Dans son ensemble, le secteur manufacturier québécois demeure encore fragile. C’est du moins ce que constate Joëlle Noreau, économiste principale au Mouvement Desjardins. En 2014, dit-elle, il y a eu très légère amélioration par rapport à 2013, bien que plusieurs secteurs demeurent vulnérables ou ont fait du sur place. Seul, le secteur des équipements de transport s’est démarqué cette année.
Selon une étude du Mouvement Desjardins publiée en septembre dernier, le PIB manufacturier stagne depuis 2010. « L’importance du secteur manufacturier diminue dans l’ensemble de l’économie québécoise. Toutefois, la baisse considérable observée au cours des années 2000 s’est estompée. Depuis la récession, il y a une stagnation autour de 13 à 14 % du PIB total québécois. L’idée selon laquelle le secteur est encore en chute libre ne tient plus la route. À l’image des économies mondiale et américaine qui ont été très hésitantes ces dernières années, l’industrie manufacturière québécoise, prise dans son ensemble, a davantage piétiné qu’elle ne s’est affaissée. »
Joëlle Noreau estime que le secteur aéronautique a subi un dur coup en deuxième partie de l’année depuis l’annonce de l’abolition de 1 800 postes chez Bombardier, dont 900 seulement dans la région de Montréal. « C’est l’un des piliers du secteur manufacturier. Ça ne viendra pas propulser les ventes manufacturières. »
Dans le secteur des mines, qui génère beaucoup d’activités, l’économiste du Mouvement Desjardins note que les opérations reprennent peu à peu, bien qu’elles ne tournent pas à plein régime. « Ce n’est pas cette année que l’on va assister à des développements majeurs. »
Du côté du secteur du bois, tout dépend des marchés des entreprises. Si les exportations sont dirigées vers nos voisins du Sud, les ventes seront meilleures en 2015. Toutefois, dit-elle, « si le bois est écoulé sur le marché québécois ou canadien, il est clair que ce sera moins favorable. Il n’y aura pas de hausses faramineuses en 2014. »

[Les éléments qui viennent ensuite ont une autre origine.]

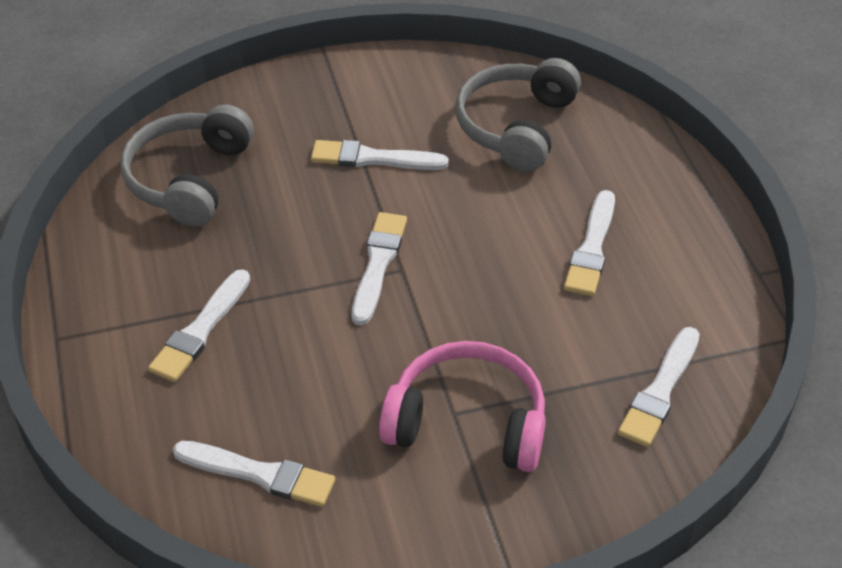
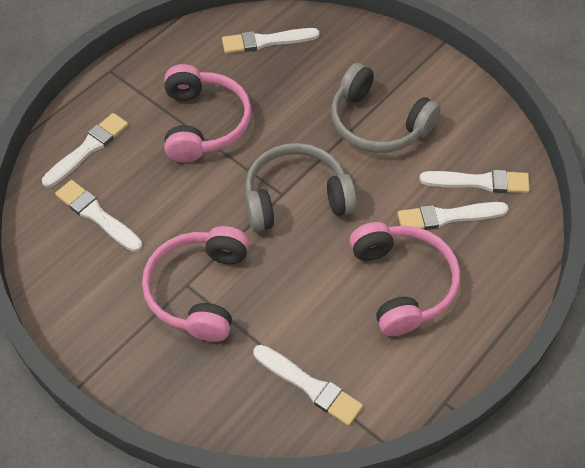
pink headphones: 1 -> 3

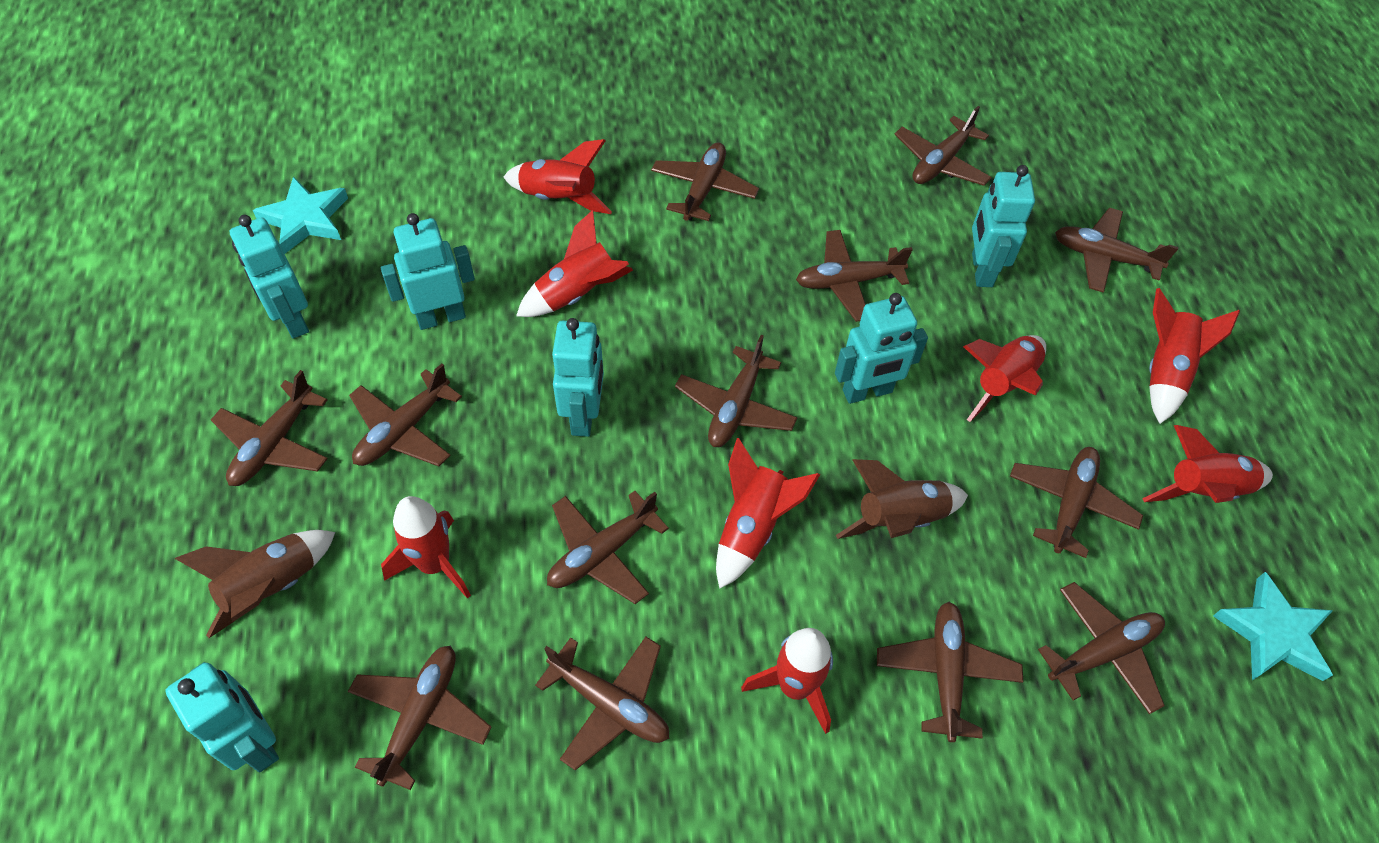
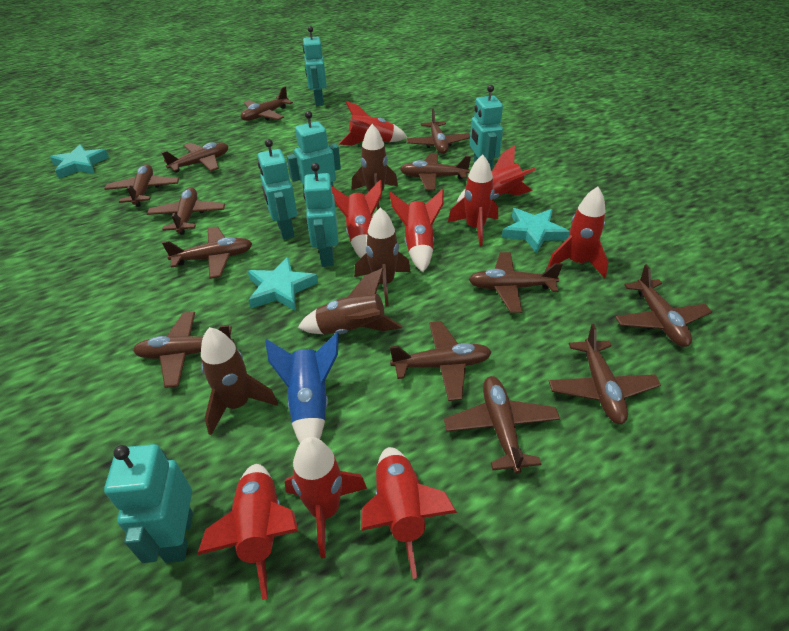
blue rocket: 0 -> 1
brown rocket: 2 -> 4
red rocket: 8 -> 9
turquoise star: 2 -> 3

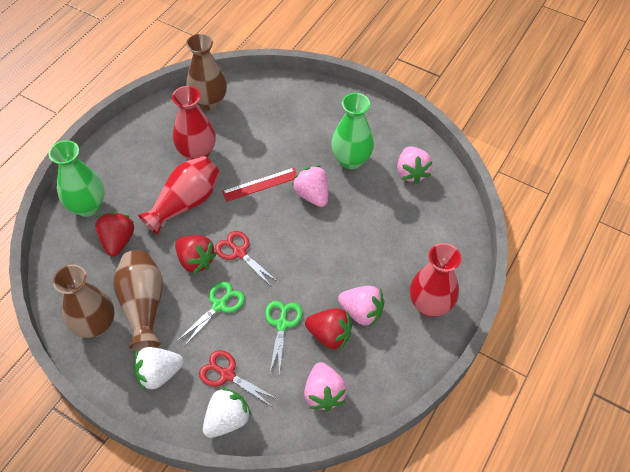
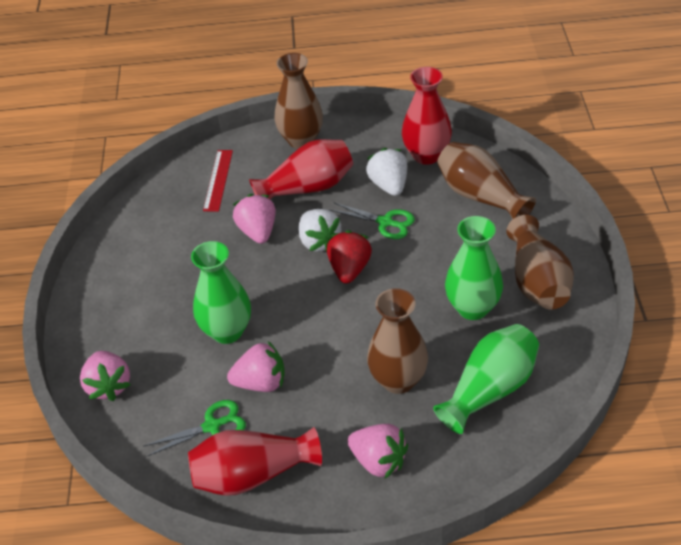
brown vase: 3 -> 4
green vase: 2 -> 3
red scissors: 2 -> 0
red strawberry: 3 -> 1

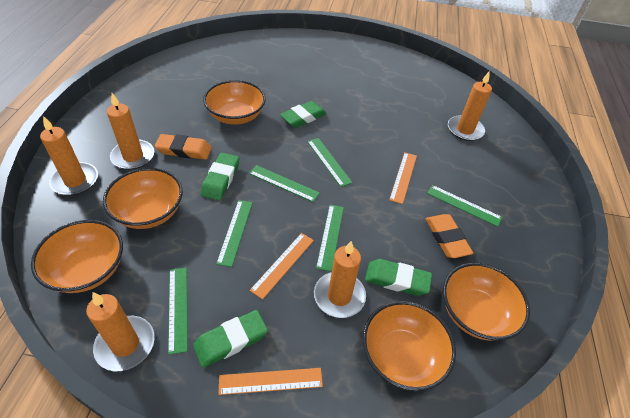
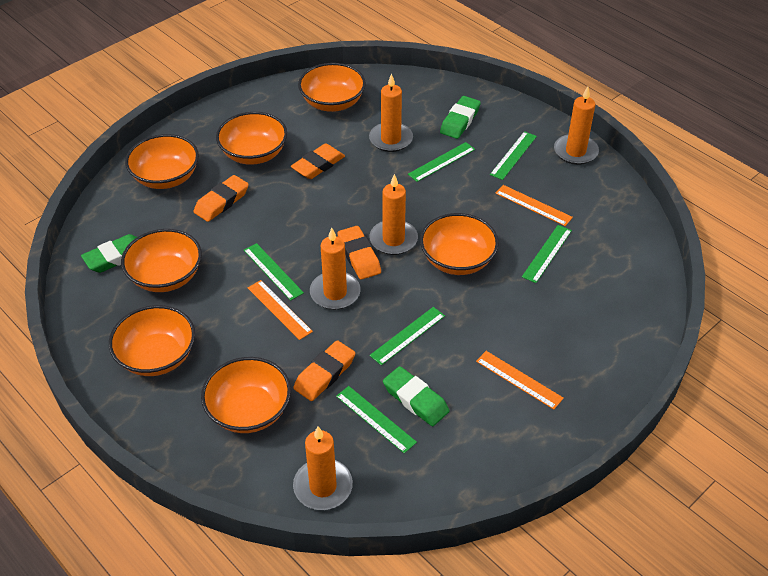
green eraser: 4 -> 3
orange bowl: 5 -> 7
orange eraser: 2 -> 4

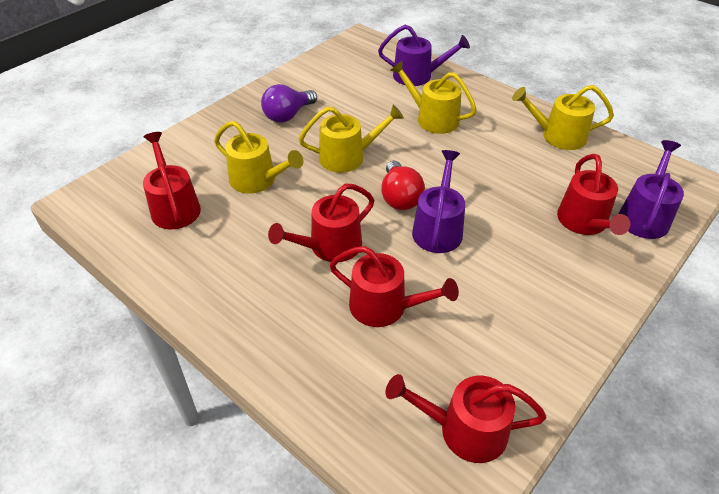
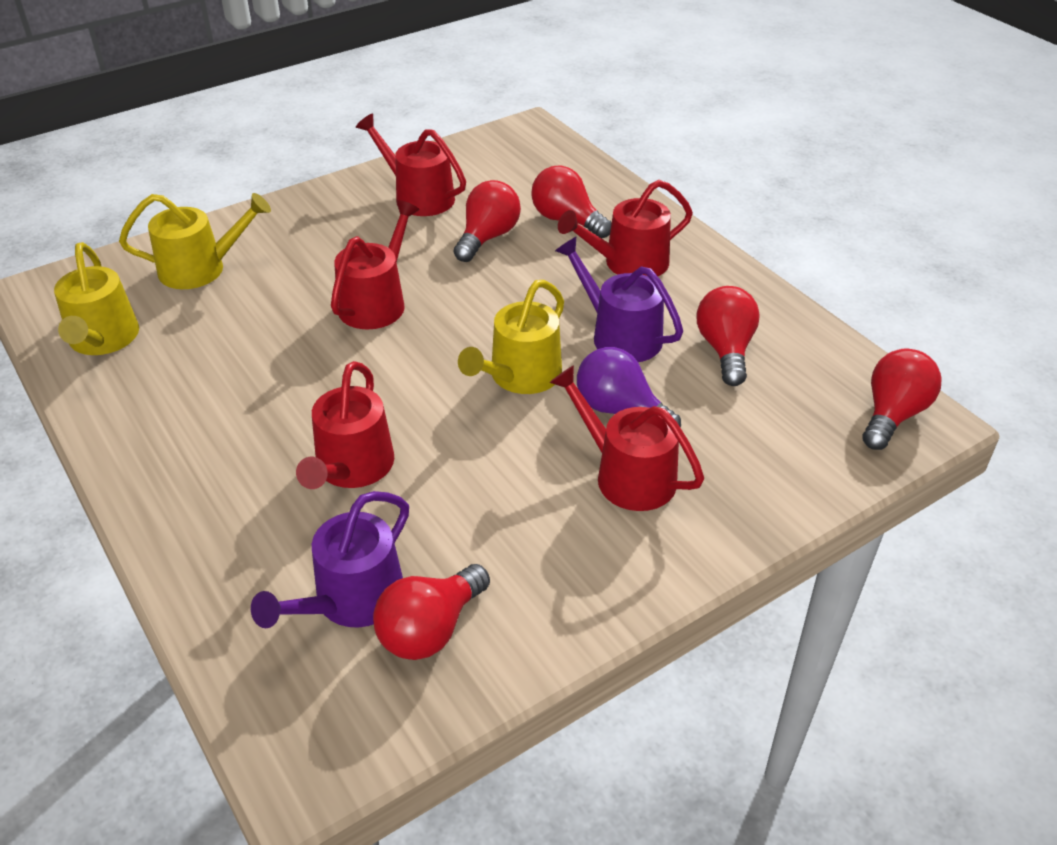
purple watering can: 3 -> 2
red light bulb: 1 -> 5
yellow watering can: 4 -> 3

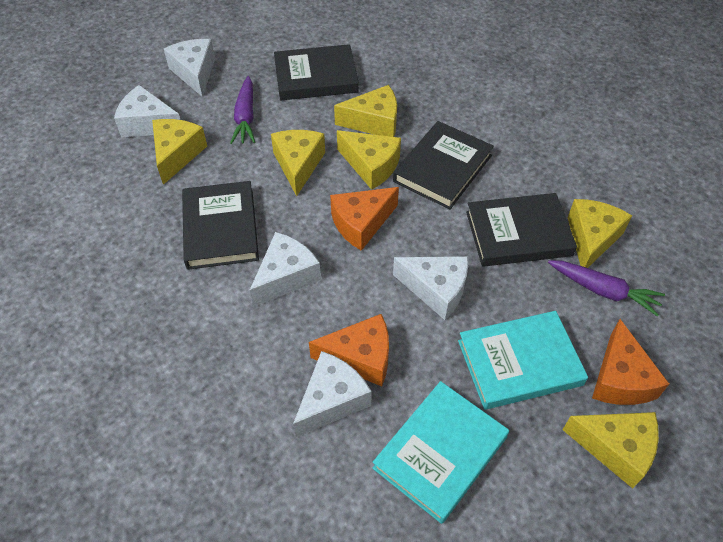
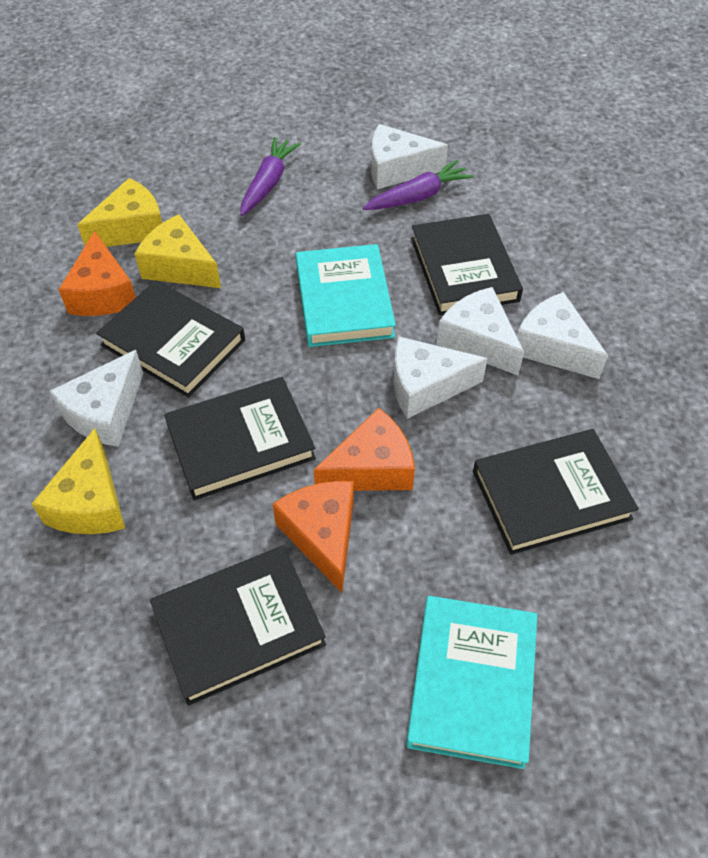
black book: 4 -> 5
yellow cheese: 6 -> 3

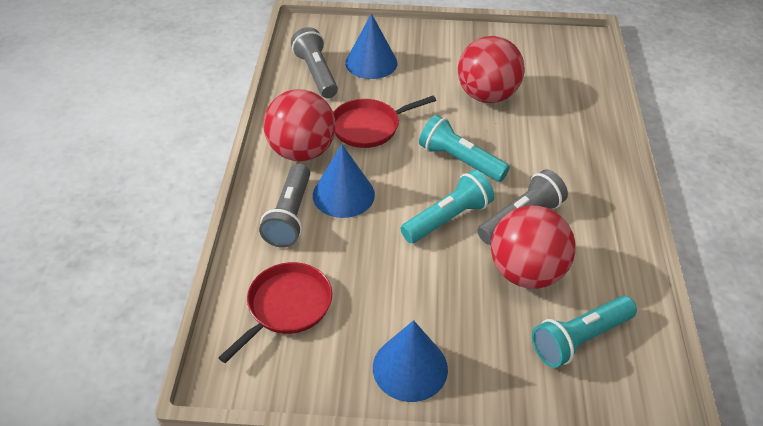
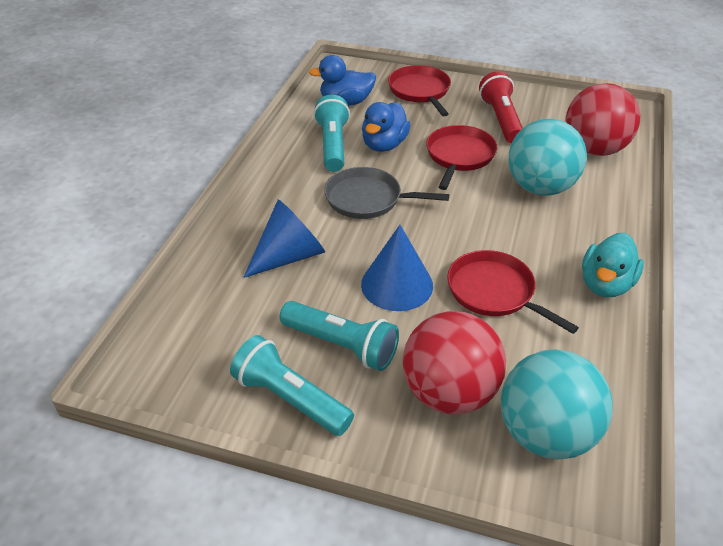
blue cone: 3 -> 2
blue duck: 0 -> 2
grey flashlight: 3 -> 0
grey pan: 0 -> 1
red ball: 3 -> 2
red flashlight: 0 -> 1
red pan: 2 -> 3
turquoise ball: 0 -> 2
turquoise duck: 0 -> 1

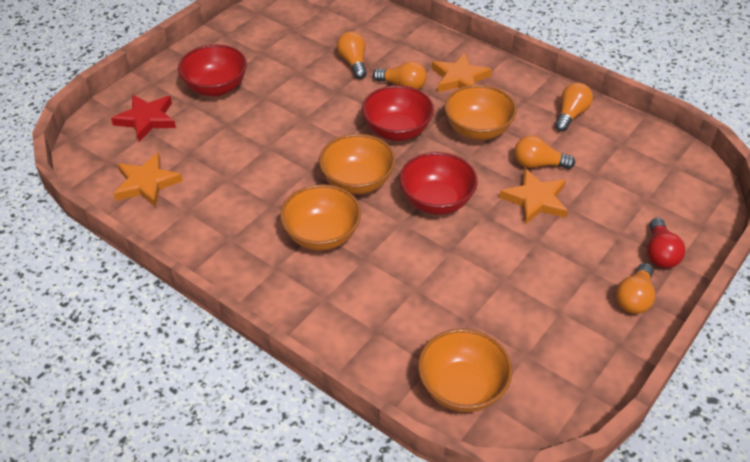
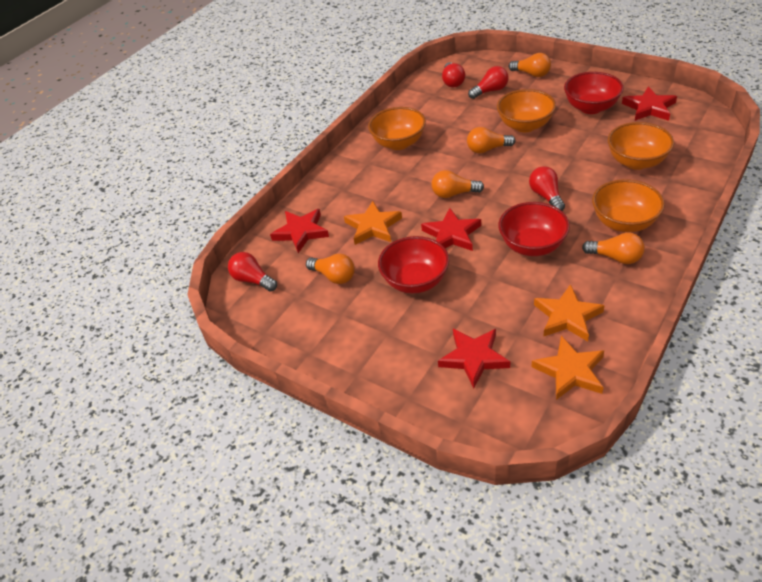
red light bulb: 1 -> 4
red star: 1 -> 4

Même portrait dans le secteur de la première transformation des métaux : on ne prévoit pas des résultats à tout rompre en 2014, exception faite si la production est exportée aux États-Unis où la production semble se poursuivre de façon graduelle. 2015 devrait être une meilleure année.
Quant au secteur des pâtes et papiers, les bonnes nouvelles ne sont pas au rendez-vous et rien ne laisse présager que 2014 et 2015 seront meilleures. La demande est toujours à la baisse partout sur la planète.
Pour ce qui est des produits minéraux non métalliques, « on ne s’attend pas à une croissance à tout casser en 2014 compte tenu du nombre de travaux comparable aux années précédentes », ajoute Joëlle Noreau.
Finalement dans le secteur des composantes de produits électriques et électroniques, la croissance n’aura pas été au rendez-vous cette année. La concurrence est très forte et rien ne pourrait justifier une hausse en 2014.
Le seul secteur qui a réussi à se démarquer est celui du matériel de transport. « Lors de la crise économique de 2008, plusieurs entreprises américaines ont tardé à renouveler leur matériel de transport, dont la durée de vie utile était terminée, faute de capitaux.
Or depuis 2012, ce n’est plus le cas et les transporteurs procèdent au remplacement de leurs équipements. Ce qui donne un sérieux coup de pouce à nos manufacturiers québécois », soutient Vincent Dugré, vice-président opérations au Pôle d’excellence québécois en transport terrestre.
Selon Jean Simard, vice-président développement des marchés au Pôle d’excellence québécois en transport terrestre, les prochaines années s’annoncent encore plus prometteuses.
« Outre la livraison prochaine d’une première commande de 268 wagons de métro à la Société de transports de Montréal (STM), plusieurs autres contrats sont sur le point d’être accordés, si ce n’est déjà fait (au moment de la publication de cet article). Deux projets de trains à grande vitesse (TGV) reliant Los Angeles à San Francisco et Boston à Washington devraient entraîner la construction de plus d’une centaine de voitures et entraîner des retombées pour les manufacturiers du Québec. »
L’industrie québécoise des équipements de transport terrestre regroupe plus de 650 entreprises, emploie plus de 31 000 personnes et génère des revenus de plus de 7G$.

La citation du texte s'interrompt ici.